Right. I’m aware of the abilities of the vision Framework for short pieces of text, and that’s what I use, too.
But for a real document, I have no idea. And I haven’t heard anything about it in this context. For example, a normal two column text from a newspaper.
Also: does it work locally or does it require an Internet connection?
Edit: Answering this last question, Apple claims that everything happens on the local device. And Apple also keeps suspiciously mum about anything remotely resembling OCR in documents. They’re only talking about images, and only about apparently very short sequences of text (business cards and the like).

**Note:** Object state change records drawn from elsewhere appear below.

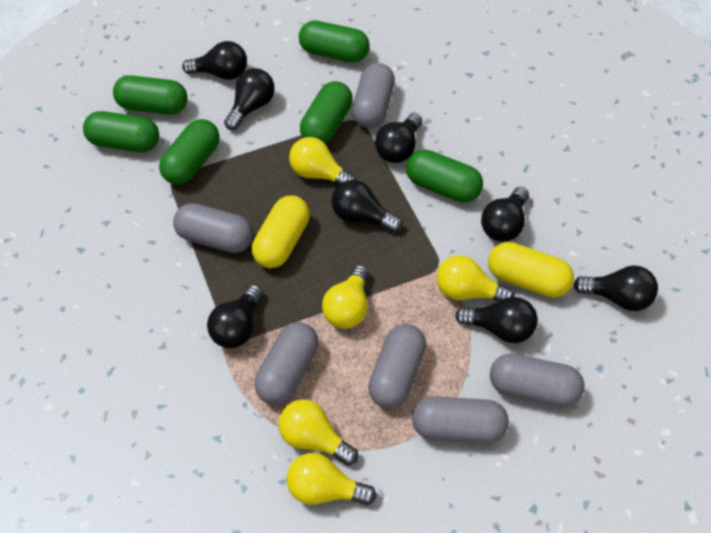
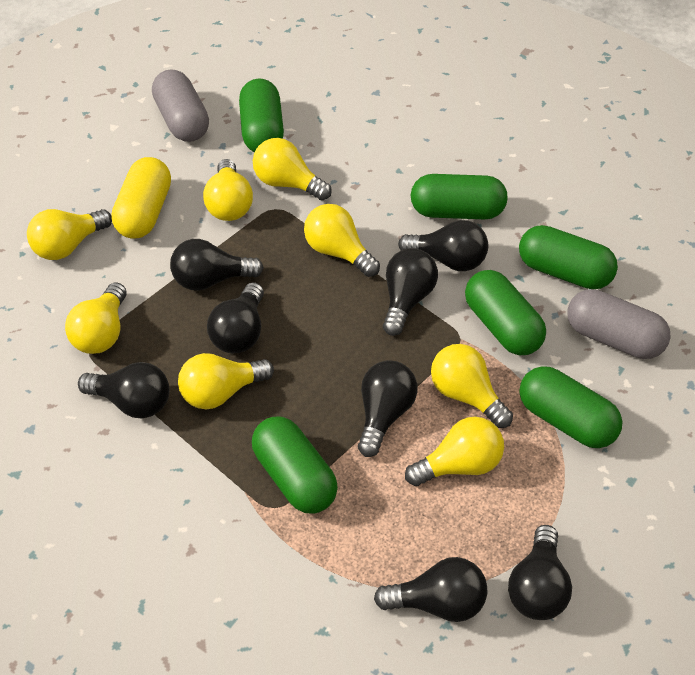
grey capsule: 6 -> 2
yellow capsule: 2 -> 1
yellow light bulb: 5 -> 8

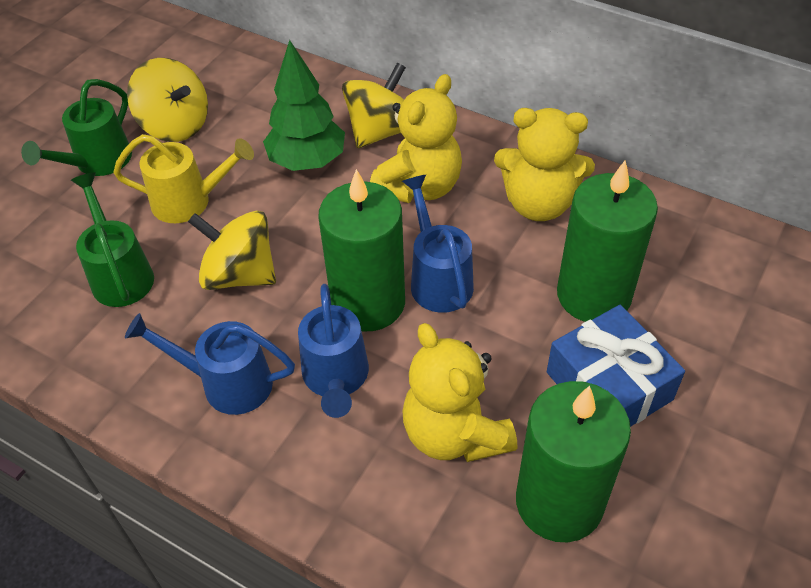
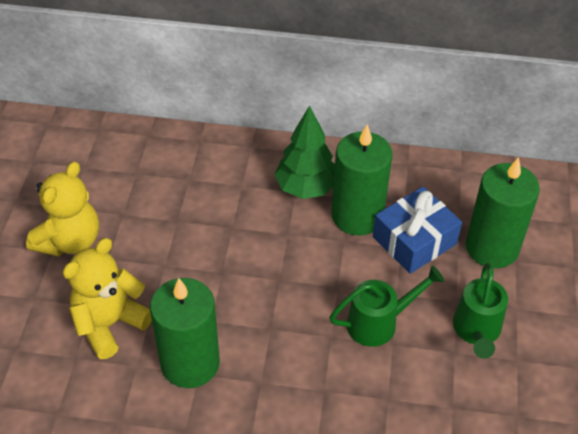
blue watering can: 3 -> 0
yellow spinning top: 3 -> 0
yellow teddy bear: 3 -> 2
yellow watering can: 1 -> 0

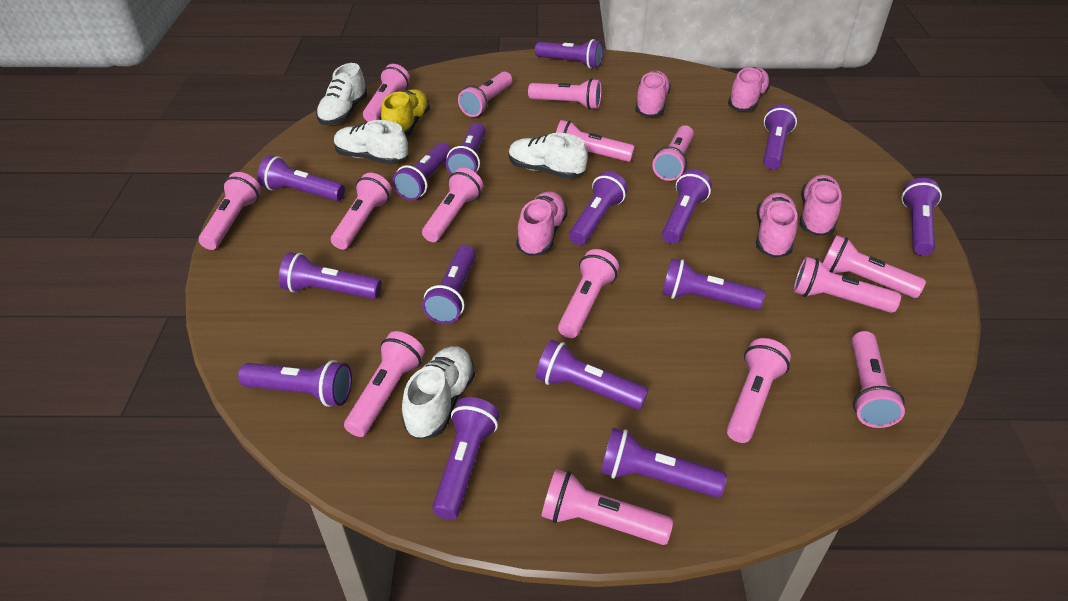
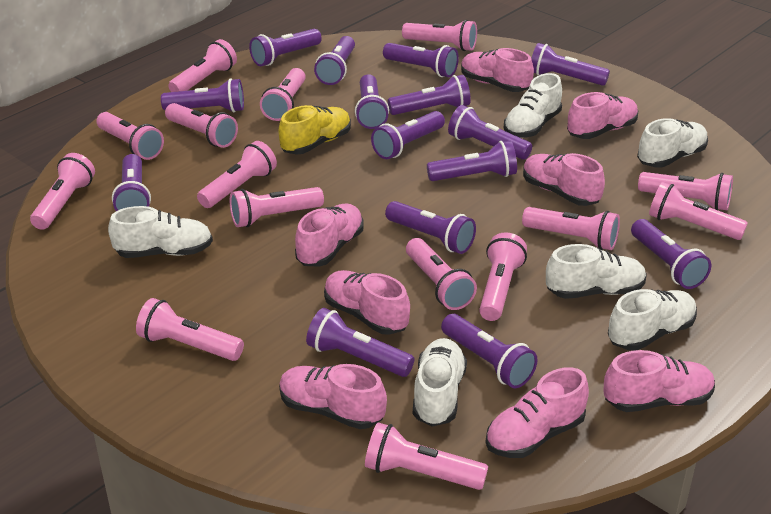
pink shoe: 5 -> 8
white shoe: 4 -> 6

And just for the heck of it, sample some JavaScript code that uses the vision framework for text recognition. I tried that with 2 JPEGs, i.e. real fotos. Not with any PDFs yet. The script can be run with osascript -l JavaScript \<filename> or copy/pasted into Script Editor and run there.

I tried it out with a JPEG that was converted from PDF in Preview, and the results where actually quite good. Only a table derailed it a bit, but that is to be expected. So the script could be used for OCR, but it would require amendments for PDFs: They usually consist of more than one page, and the script would have to loop over all pages, converting each one to a NSImage object and then running character recognition on it.

ObjC.import('Foundation');
ObjC.import('Vision');


(() => {
  const error = $();
  
  const directory = "/Path/to/folder/with/images";
  const images = ["Image1.png","Image2.png"];
  images.forEach(i => {
    const path = `${directory}${i}`;
    const fileURL = $.NSURL.fileURLWithPathIsDirectory(path, false);
    
    const request = $.VNRecognizeTextRequest.alloc.init;
    request.setRecognitionLanguages(ObjC.wrap([$.NSString.alloc.initWithString('de-DE')]));
    const reqArray = $.NSArray.arrayWithObject(request);
    
    const imageRequestHandler = $.VNImageRequestHandler.alloc.initWithURLOptions(fileURL,{});
    
    const success = imageRequestHandler.performRequestsError(reqArray, error);
    if (!success) {
      console.log($(error.localizedDescription).js)
    } else {
      const successArray = request.results.js;
      successArray.forEach(segment => {
        console.log(segment.text.js);
      })
    }
  })
})()